As for the rest of this thread, I am a tad disheartened by some Freepers' attitude towards formal education. Going to college can be a good thing, so long as you recognize that it's just a means towards achieving your life goals and that taking out loans to the tune of $30K+/year for a Vanderbilt music degree is just plain silly. [Several of my friends are cases in point on that last one.] Of course, if you've got the cash to burn, by all means, go for it.
No worries, I was just having a little fun but forgot to add a little smiley face :)
Don't ever believe that. I was Valedictorian of my high school class, and a National Merit Finalist, but I went to a podunk high school way out in the sticks, and they simply didn't teach any advanced math. When I got to college, I had to take remedial math, and it was always a struggle to get caught up, but I did so. Got my BS , and then PhD in chemistry.

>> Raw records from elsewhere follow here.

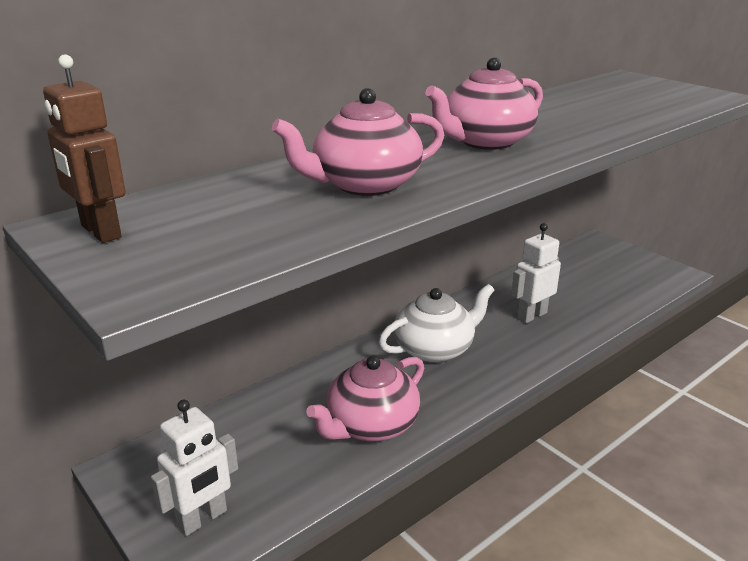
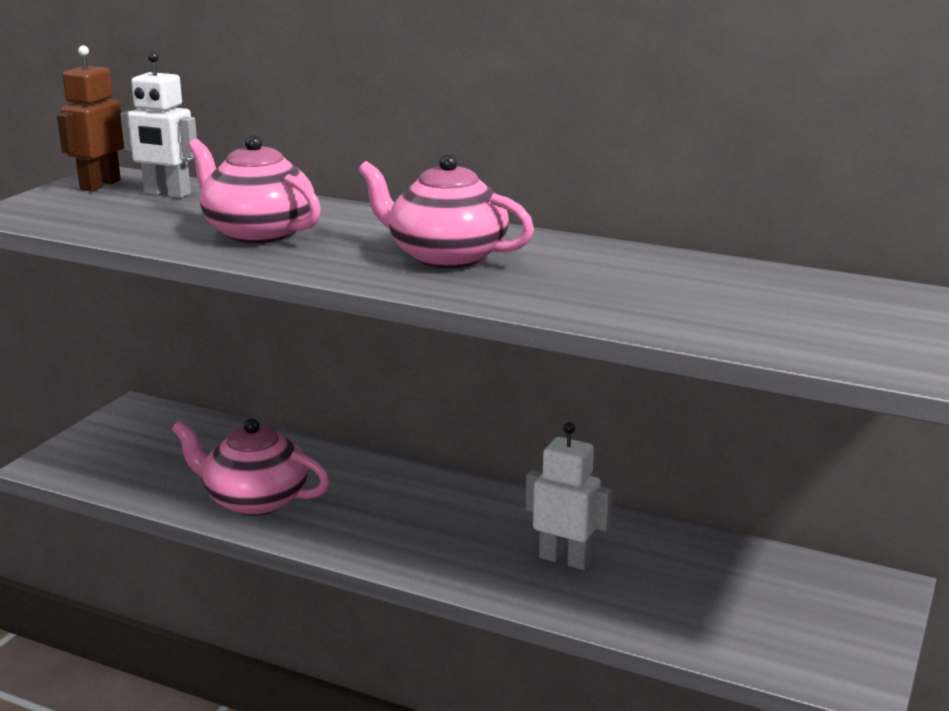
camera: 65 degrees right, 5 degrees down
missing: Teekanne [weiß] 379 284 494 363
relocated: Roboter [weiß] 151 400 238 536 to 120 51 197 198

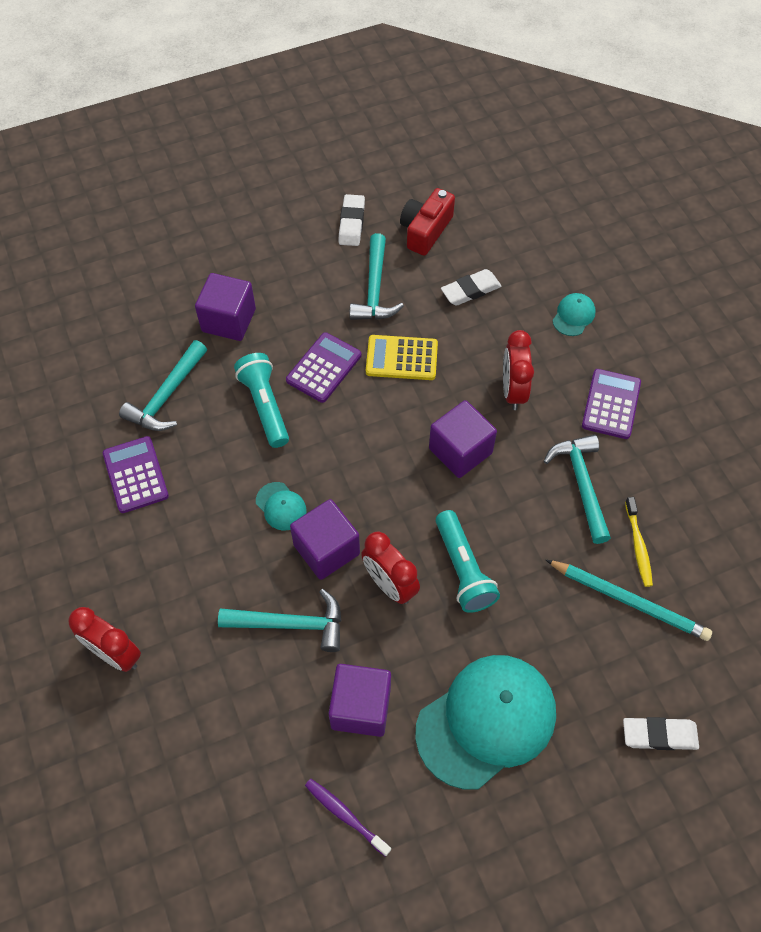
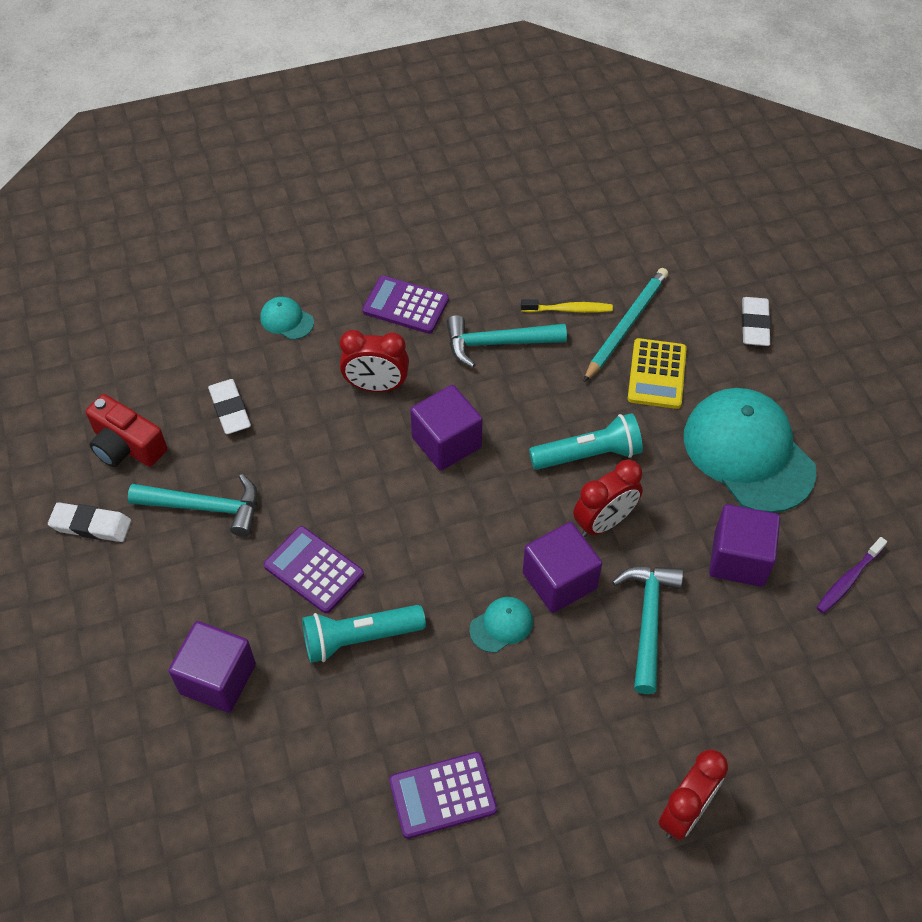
camera: 85 degrees left, 5 degrees down
missing: Hammer [türkis] 119 340 207 431
relocated: Taschenrechner [gelb] 366 335 438 380 to 628 338 687 409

And did that while paying my own way with scholarships and student jobs.
Bottom line---with motivation, it CAN be done.
this woman is an idiot who has no clue what she is talking about.
my son is a jr. in high school. we are constantly receiving notices from
private colleges informing us we can afford that school should our son be accepted.. they offer
grants which don’t have to be paid back and are available to even kids
in upper middle class. as mentioned, there are state universities, online
courses from colleges. any number of ways to get through school. but
she also seems to feel that going to college is meaningless now. so, help
me out here, does she want her kid to go to college?